Estimating Phoneme Class Conditional Probabilities from Raw Speech Signal using Convolutional Neural Networks

Ronan Collobert, Dimitri Palaz
2013
Conference paper

Abstract

In hybrid hidden Markov model/artificial neural networks (HMM/ANN) automatic speech recognition (ASR) system, the phoneme class conditional probabilities are estimated by first extracting acoustic features from the speech signal based on prior knowledge such as, speech perception or/and speech production knowledge, and, then modeling the acoustic features with an ANN. Recent advances in machine learning techniques, more specifically in the field of image processing and text processing, have shown that such divide and conquer strategy (i.e., separating feature extraction and modeling steps) may not be necessary. Motivated from these studies, in the framework of convolutional neural networks (CNNs), this paper investigates a novel approach, where the input to the ANN is raw speech signal and the output is phoneme class conditional probability estimates. On TIMIT phoneme recognition task, we study different ANN architectures to show the benefit of CNNs and compare the proposed approach against conventional approach where, spectral-based feature MFCC is extracted and modeled by a multilayer perceptron. Our studies show that the proposed approach can yield comparable or better phoneme recognition performance when compared to the conventional approach.

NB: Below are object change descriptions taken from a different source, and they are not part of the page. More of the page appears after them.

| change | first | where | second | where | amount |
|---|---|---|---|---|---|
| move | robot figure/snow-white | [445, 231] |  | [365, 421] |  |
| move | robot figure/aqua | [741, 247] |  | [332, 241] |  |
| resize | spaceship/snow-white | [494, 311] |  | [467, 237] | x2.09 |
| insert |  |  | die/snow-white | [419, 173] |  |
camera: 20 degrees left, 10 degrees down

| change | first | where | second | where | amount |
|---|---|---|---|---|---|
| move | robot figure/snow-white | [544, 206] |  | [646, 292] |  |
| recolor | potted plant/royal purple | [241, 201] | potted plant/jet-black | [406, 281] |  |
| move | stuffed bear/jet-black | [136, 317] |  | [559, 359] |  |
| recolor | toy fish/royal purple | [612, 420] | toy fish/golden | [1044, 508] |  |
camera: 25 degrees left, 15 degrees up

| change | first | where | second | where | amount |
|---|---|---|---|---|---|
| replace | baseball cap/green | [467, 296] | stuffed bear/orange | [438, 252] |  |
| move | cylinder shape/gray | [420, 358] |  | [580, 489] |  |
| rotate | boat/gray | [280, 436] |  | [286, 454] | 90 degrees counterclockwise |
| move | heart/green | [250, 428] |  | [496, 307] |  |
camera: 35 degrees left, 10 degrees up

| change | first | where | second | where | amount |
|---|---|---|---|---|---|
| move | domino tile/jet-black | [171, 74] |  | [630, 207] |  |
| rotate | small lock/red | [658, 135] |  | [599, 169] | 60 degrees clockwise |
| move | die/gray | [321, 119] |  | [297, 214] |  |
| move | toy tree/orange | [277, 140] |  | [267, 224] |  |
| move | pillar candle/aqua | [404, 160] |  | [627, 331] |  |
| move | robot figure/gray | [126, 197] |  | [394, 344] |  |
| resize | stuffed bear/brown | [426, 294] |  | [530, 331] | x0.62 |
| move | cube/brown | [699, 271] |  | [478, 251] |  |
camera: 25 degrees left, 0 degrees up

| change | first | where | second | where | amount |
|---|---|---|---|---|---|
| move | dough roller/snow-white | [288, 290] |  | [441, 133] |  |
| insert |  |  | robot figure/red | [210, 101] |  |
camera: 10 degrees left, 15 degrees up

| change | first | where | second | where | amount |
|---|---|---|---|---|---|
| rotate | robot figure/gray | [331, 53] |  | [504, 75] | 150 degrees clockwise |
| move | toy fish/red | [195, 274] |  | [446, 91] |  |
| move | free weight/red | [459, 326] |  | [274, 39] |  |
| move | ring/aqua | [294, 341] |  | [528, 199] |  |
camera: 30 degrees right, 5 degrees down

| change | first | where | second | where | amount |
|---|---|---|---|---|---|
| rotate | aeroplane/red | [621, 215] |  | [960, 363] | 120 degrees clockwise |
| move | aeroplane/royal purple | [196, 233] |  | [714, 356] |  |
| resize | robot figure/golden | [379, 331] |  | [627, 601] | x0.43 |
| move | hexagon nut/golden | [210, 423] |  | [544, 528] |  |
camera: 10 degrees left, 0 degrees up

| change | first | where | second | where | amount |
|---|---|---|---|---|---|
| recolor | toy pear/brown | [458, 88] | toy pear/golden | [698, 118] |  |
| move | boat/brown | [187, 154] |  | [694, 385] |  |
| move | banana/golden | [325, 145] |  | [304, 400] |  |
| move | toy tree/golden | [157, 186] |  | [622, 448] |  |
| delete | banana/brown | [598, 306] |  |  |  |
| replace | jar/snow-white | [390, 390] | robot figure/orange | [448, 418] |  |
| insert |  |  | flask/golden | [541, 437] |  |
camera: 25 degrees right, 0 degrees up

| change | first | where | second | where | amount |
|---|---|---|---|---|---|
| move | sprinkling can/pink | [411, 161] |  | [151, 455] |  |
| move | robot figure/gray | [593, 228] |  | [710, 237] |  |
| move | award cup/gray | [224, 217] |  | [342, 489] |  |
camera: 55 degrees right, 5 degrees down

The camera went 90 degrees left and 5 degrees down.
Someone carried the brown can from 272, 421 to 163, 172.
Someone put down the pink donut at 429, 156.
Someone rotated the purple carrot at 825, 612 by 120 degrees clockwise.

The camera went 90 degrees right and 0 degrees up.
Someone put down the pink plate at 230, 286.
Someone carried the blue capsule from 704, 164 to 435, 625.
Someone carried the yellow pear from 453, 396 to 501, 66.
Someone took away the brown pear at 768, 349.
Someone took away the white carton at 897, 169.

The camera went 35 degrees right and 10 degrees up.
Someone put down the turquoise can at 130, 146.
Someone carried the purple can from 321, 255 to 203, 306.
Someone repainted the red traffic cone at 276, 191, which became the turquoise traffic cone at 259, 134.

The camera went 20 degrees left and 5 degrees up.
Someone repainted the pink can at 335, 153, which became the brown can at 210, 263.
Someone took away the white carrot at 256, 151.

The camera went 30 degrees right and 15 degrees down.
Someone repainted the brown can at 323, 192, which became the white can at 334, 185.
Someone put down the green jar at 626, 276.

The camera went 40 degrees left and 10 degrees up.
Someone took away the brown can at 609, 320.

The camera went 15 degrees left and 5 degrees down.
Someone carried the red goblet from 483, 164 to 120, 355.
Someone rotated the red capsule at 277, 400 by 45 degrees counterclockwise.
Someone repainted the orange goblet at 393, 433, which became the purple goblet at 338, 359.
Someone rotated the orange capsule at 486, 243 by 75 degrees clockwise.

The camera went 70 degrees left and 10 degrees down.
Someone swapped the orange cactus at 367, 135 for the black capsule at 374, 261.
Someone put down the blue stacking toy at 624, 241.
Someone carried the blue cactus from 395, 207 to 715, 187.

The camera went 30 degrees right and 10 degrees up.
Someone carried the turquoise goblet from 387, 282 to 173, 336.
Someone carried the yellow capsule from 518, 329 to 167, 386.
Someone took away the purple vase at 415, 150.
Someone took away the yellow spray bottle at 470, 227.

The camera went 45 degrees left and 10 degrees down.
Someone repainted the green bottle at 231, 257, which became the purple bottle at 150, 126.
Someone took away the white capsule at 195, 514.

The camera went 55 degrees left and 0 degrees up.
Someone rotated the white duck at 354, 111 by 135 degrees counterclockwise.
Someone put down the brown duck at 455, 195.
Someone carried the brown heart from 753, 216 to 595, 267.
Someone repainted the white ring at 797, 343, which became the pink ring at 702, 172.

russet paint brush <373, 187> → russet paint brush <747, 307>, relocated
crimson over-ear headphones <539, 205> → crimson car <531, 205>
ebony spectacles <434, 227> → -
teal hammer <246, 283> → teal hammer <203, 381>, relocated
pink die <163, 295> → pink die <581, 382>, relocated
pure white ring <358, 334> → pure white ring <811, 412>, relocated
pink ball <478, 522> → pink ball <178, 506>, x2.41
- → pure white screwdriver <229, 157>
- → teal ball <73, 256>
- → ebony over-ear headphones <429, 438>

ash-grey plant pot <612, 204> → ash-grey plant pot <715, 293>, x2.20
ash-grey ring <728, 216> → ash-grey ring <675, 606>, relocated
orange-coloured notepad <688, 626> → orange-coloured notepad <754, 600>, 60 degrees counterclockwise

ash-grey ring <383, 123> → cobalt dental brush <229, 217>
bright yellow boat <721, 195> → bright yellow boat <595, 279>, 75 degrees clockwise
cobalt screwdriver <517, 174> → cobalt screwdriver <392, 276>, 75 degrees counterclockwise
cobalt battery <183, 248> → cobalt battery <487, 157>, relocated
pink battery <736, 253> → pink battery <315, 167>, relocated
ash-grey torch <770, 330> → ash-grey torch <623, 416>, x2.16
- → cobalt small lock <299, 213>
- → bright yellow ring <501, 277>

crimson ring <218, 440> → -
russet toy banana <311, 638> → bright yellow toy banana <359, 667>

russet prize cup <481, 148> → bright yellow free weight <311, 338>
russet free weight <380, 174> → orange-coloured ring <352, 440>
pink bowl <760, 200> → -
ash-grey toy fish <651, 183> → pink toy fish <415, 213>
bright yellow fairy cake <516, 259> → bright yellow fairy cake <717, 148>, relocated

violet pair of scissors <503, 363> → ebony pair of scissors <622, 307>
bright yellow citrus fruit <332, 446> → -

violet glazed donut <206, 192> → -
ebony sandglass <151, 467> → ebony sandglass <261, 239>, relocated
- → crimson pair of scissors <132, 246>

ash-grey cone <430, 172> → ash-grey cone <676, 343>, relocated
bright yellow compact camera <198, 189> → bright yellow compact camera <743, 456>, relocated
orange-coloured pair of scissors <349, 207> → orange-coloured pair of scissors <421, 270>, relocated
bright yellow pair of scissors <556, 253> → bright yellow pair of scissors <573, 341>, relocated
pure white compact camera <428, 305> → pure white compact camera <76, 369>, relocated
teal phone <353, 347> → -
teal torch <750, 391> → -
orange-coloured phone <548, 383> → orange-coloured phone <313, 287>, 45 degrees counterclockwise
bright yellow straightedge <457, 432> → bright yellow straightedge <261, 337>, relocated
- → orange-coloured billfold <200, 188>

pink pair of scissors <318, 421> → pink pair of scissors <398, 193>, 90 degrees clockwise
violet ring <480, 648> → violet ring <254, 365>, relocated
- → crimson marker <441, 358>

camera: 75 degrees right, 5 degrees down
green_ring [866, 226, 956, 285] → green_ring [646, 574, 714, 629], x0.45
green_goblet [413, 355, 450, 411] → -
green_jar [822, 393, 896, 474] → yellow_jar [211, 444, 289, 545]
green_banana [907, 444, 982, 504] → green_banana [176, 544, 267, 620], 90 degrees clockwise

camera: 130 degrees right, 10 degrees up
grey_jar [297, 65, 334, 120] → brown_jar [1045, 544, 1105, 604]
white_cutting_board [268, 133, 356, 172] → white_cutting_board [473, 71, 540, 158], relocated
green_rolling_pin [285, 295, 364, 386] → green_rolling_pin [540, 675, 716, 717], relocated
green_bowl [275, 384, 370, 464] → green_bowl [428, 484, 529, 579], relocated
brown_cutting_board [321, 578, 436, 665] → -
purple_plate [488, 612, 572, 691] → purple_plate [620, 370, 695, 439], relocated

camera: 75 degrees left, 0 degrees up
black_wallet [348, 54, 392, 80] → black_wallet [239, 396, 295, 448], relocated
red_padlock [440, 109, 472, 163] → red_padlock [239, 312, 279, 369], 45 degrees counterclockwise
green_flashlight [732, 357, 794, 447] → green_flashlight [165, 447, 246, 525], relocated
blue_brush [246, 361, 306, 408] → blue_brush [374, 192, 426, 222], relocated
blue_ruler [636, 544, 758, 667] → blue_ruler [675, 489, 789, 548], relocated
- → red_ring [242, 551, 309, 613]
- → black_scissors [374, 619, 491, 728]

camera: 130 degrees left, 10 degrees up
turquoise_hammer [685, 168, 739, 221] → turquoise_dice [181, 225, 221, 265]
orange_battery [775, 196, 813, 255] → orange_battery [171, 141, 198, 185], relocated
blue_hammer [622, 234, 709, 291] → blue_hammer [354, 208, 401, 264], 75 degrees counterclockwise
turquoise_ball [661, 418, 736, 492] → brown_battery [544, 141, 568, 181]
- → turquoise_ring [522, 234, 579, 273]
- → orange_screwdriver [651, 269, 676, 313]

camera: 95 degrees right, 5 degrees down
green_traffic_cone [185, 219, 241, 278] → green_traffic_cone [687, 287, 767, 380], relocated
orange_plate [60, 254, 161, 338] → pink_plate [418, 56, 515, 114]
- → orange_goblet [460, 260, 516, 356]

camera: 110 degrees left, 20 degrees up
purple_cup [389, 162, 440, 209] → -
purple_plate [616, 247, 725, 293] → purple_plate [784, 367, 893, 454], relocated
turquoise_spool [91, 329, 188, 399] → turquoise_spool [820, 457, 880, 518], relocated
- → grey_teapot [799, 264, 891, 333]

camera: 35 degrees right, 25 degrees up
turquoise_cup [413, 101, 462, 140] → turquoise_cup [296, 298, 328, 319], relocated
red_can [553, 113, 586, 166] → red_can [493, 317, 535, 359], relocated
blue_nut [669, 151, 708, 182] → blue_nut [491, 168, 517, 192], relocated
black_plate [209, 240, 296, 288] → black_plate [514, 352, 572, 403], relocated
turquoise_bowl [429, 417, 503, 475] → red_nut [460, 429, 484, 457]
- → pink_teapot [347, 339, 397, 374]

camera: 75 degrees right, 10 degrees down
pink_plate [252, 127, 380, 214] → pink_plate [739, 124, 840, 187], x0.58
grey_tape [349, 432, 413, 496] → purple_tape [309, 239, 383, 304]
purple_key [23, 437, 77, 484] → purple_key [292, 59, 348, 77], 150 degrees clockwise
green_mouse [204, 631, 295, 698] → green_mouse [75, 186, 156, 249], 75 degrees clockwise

It indicates that CNNs can learn features relevant for phoneme classification automatically from the raw speech signal.

Official source

https://infoscience.epfl.ch/record/192560?ln=en

About this result

This page is automatically generated and may contain information that is not correct, complete, up-to-date, or relevant to your search query. The same applies to every other page on this website. Please make sure to verify the information with EPFL's official sources.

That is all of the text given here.